Ben bekçinim sen başka yerlerde uyanıksın:
Benden uzaksın sana başkaları çok yakın.
    62. Sone
    Kendime aşk duymanın günahıyla dopdolu
    Gözlerim ve yüreğim varlığımın her yeri;
    Yoktur ki bu günahtan kurtulmanın bir yolu:
    Canevime sımsıkı sarılmıştır kökleri.
    Hoş değildir kimsenin yüzü benimki kadar
    Benden yakışıklısı benden vefalısı yok;
    Ölçüp biçiyorum da bende ne değerler var.
    Ben herkesten üstünüm her bakımdan hem de çok.
    Ama gerçek yüzümü aynada görür görmez
    Pörsümüş benzim uçuk. şerha şerha ve köhne
    Kendime duyduğum aşk ters düşer bana bu kez:
    Kötü şeymiş insanın aşk duyması kendine.

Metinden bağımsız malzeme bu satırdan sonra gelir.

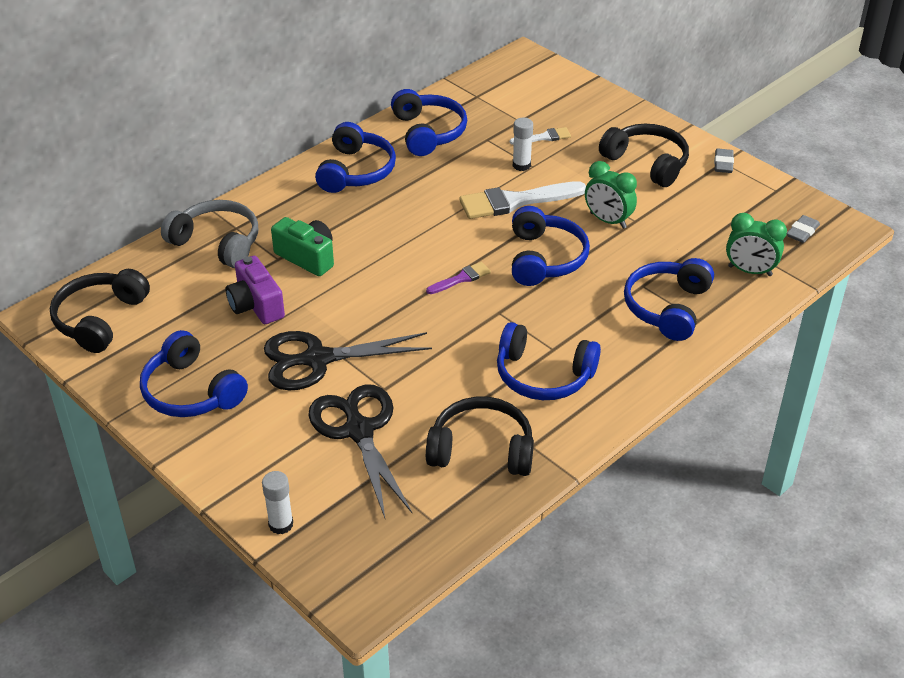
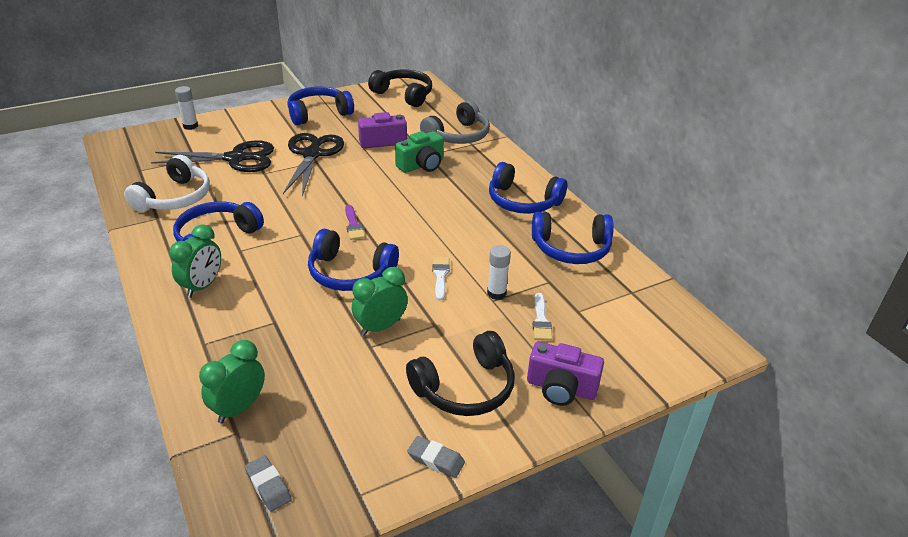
camera: 105 degrees right, 5 degrees down
(481, 449) = (175, 198): black headphones -> white headphones
(515, 201) = (440, 276): white brush -> white brush, size x0.51
(616, 119) = (561, 388): none -> purple camera
(625, 353) = (202, 286): none -> green clock
(667, 307) = (234, 328): blue headphones -> none

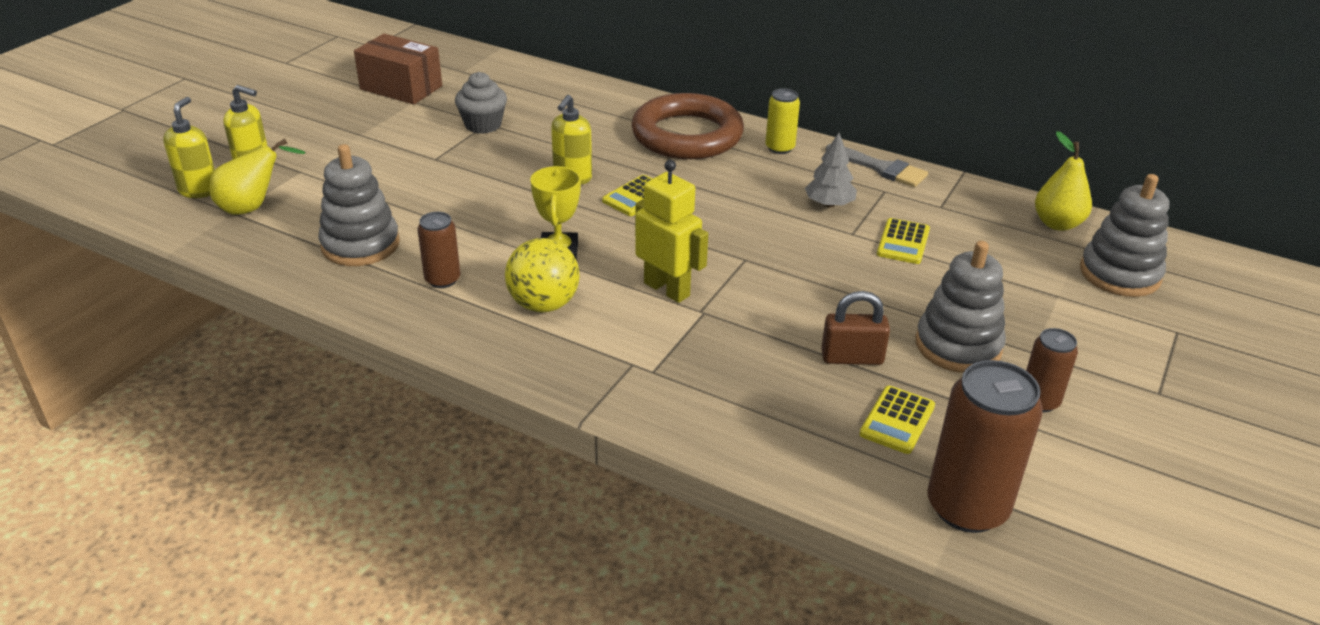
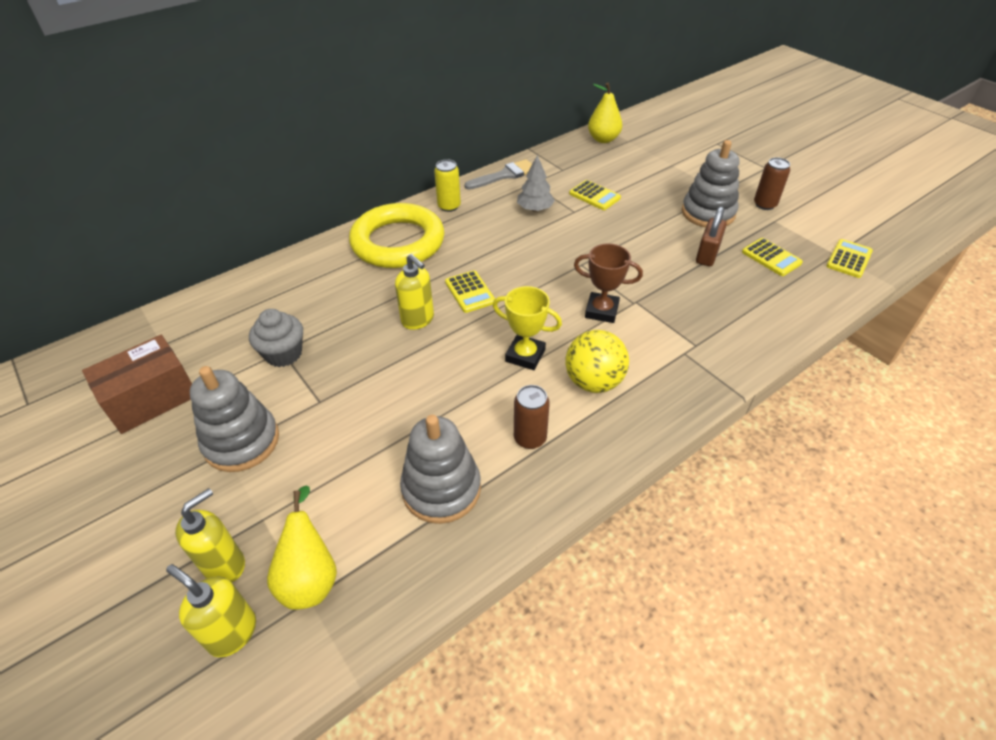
camera: 65 degrees left, 10 degrees up
(667, 289) = (601, 311): yellow robot -> brown trophy
(687, 135) = (398, 242): brown ring -> yellow ring
(967, 507) = (849, 259): brown can -> yellow calculator
(1119, 274) = (660, 139): grey stacking toy -> grey stacking toy (241, 441)

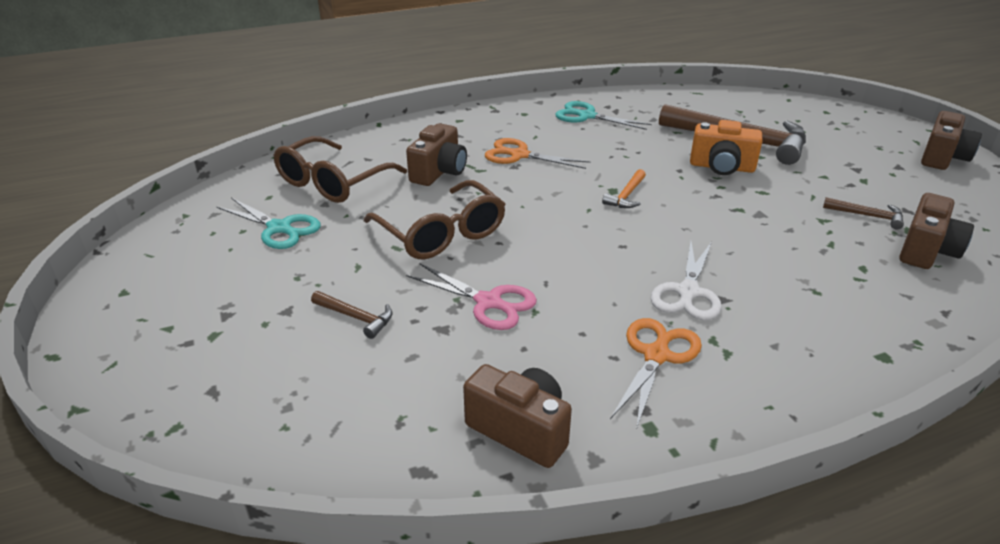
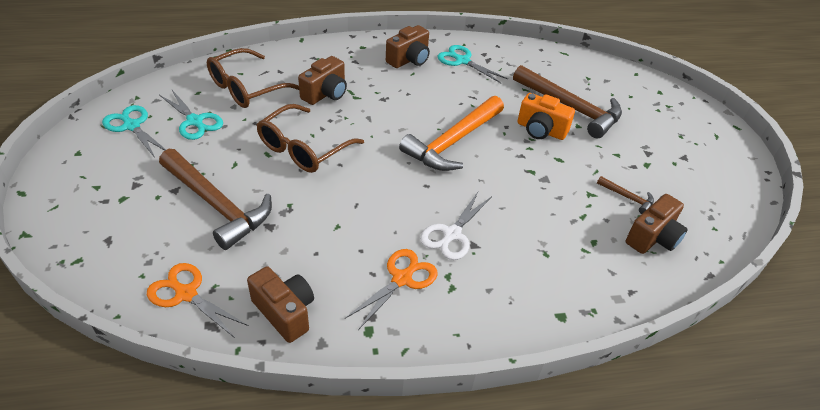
camera: 10 degrees right, 10 degrees up
(191, 247) = (132, 126): none -> turquoise scissors
(356, 317) = (217, 205): brown hammer -> brown hammer, size x2.31
(442, 234) = (303, 149): brown glasses -> brown glasses turned 60 degrees clockwise
(489, 302) = (309, 212): pink scissors -> none
(519, 155) = (391, 89): orange scissors -> orange scissors (186, 293)
(626, 196) = (452, 142): orange hammer -> orange hammer, size x2.31
(942, 158) = (727, 156): brown camera -> brown camera (409, 59)

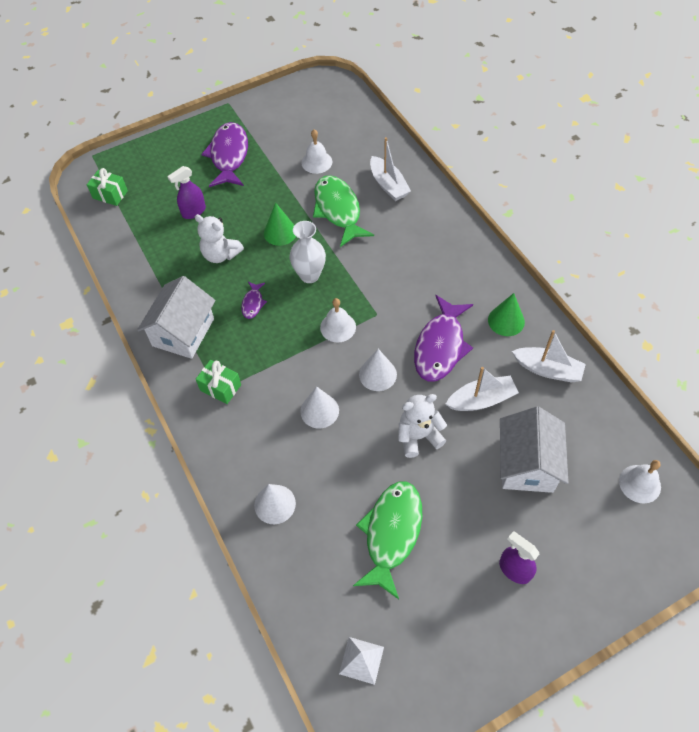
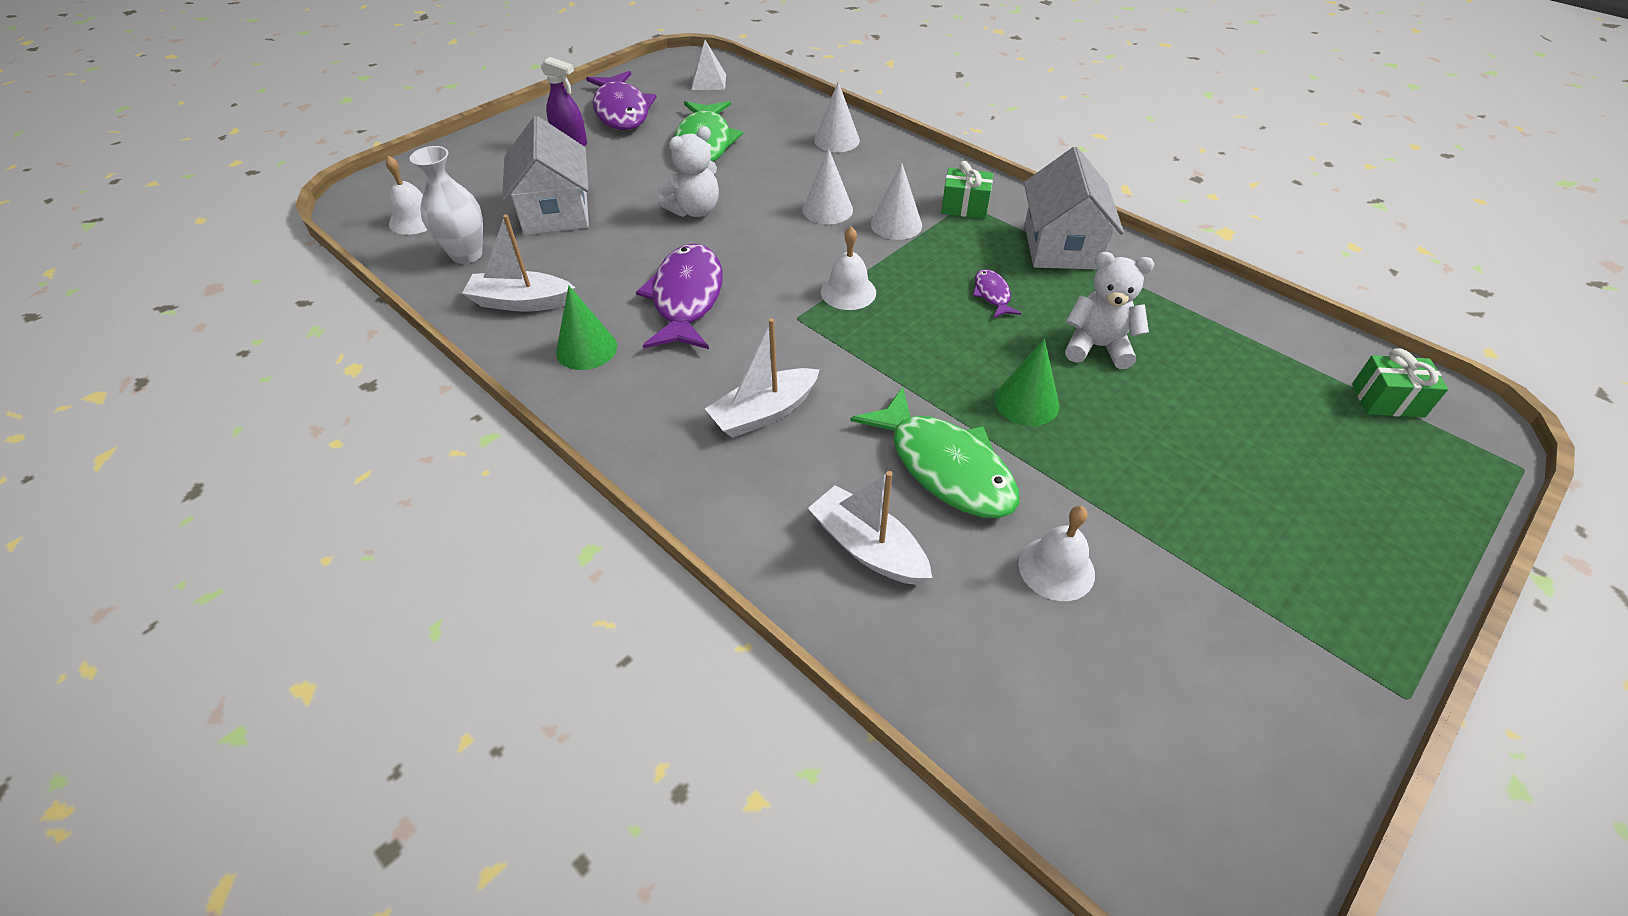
camera: 160 degrees right, 10 degrees down
(193, 212) = (1209, 403): purple spray bottle -> none
(229, 156) = (1256, 536): purple fish -> purple fish (621, 111)
(309, 275) = (931, 347): white vase -> white vase (467, 254)
(377, 374) = (767, 254): white cone -> white cone (896, 224)
(481, 400) = (618, 255): white boat -> white boat (764, 413)

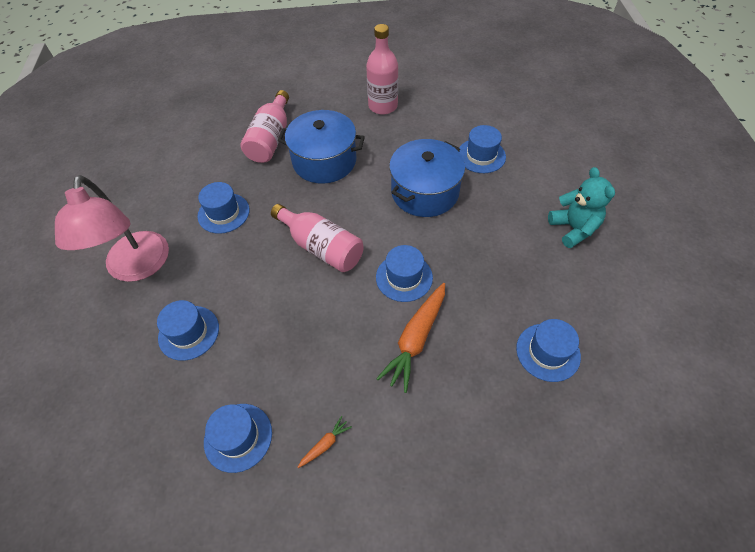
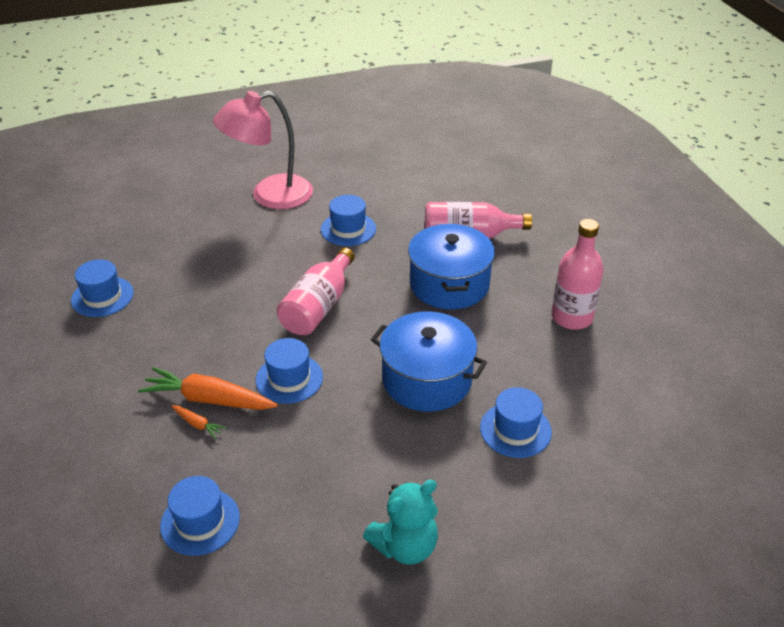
camera: 75 degrees right, 15 degrees down
(189, 332) = (203, 243): blue hat -> none
(325, 444) = (93, 351): orange carrot -> orange carrot (197, 424)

    Sensin öbür benliğim varlığımda övdüğüm
    Yaşımı gençliğinle güzelliğinle örttüm.
63. Sone
Bumburuşuk yapacak ezecek sevgilimi
Zamanın gaddar eli nasıl beni yıktıysa;
Günler kanını emip alnına işledi mi
Kırışıklar bir kere; gençlik tanı çıktıysa
Yaşlılık gecesinin karanlık yokuşunu
Hükümdarı olduğu güzellikler kaçışır
Gözden ırak olarak yalnız bırakır onu
Bahar hazinesini çalıp yokluğa taşır;
Kaygım bütün gücümle karşılamak o çağı:
Gözlerden gönüllerden yok edemesin diye
Yaşlılığın amansız öldürücü bıçağı
Tatlı güzelliğini - kıysa da sevgiliye:
Kara satırlarımda gözler yüzünü görsün
Şiirim yaşadıkça taptaze ömür sürsün.
64. Sone
Gördüm anıtlarını nice görkemli çağın
Zamanın zalim eli. yıkıp etmiş yerle bir
Başları göğe değen kuleler darmadağın
Ve sonsuz tunç ölümün gazabına köledir;
Gördüm obur okyanus yenilgiye uğratmış
Keyfince hüküm süren heybetli kıyıları
Ye sert toprak kendine koca ummanı katmış
Zarar kârı arttırmış kâr büyütmüş zararı;
Gördüm her şey bozulur sonsuz sürüp gidemez
En sağlam devlet bile günün birinde çürür
Yıkımlar düşündürdü beni ister istemez:
Ergeç sevgilimi de Zaman alıp götürür.
Bana ölüm gibidir yitmesinden korkarak
Hiçbir şey yapamayıp varlığına ağlamak.
65. Sone
Ne tunç ne taş ne toprak ne de sonsuz denizler
Acıklı fâniliğe karşı koyamazlarken
Nasıl bu kör öfkeyle güzellik cenge girer
Çabasında en fazla bir çiçek gücü varken?
Ah nasıl göğüs gersin yazın tatlı rüzgârı
Azgın günler dört yandan üstüne yürüdükçe
Bozguna uğrattıkça yenilmez kayaları
Çelik kapılar bile: Zamanla çürüdükçe?
Ne korkunç bir düşünce: Ah nerde saklı dursun
Çağların mücevheri Çağların sandığından?
Bir zorlu el var mı ki bu koşuyu durdursun?
Güzellik yağmasını kim esirgesin ondan?
Yok hiçbiri meğer ki bu mucize sürsün de
Sevdiğim ışıldasın kara yazı üstünde.
66. Sone
Vazgeçtim bu dünyadan tek ölüm paklar beni,
Değmez bu yangın yeri, avuç açmaya değmez.
Değil mi ki çiğnenmiş inancın en seçkini,
Değil mi ki yoksullar mutluluktan habersiz,
Değil mi ki ayaklar altında insan onuru,
O kızoğlan kız erdem dağlara kaldırılmış,
Ezilmiş, horgörülmüş el emeği, göz nuru,
Ödlekler geçmiş başa, derken mertlik bozulmuş,
Değil mi ki korkudan dili bağlı sanatın,
Değil mi ki çılgınlık sahip çıkmış düzene,
Doğruya doğru derken eğriye çıkmış adın,
Değil mi ki kötüler kadı olmuş Yemen' e
Vazgeçtim bu dünyadan, dünyamdan geçtim ama,
Seni yalnız komak var, o koyuyor adama.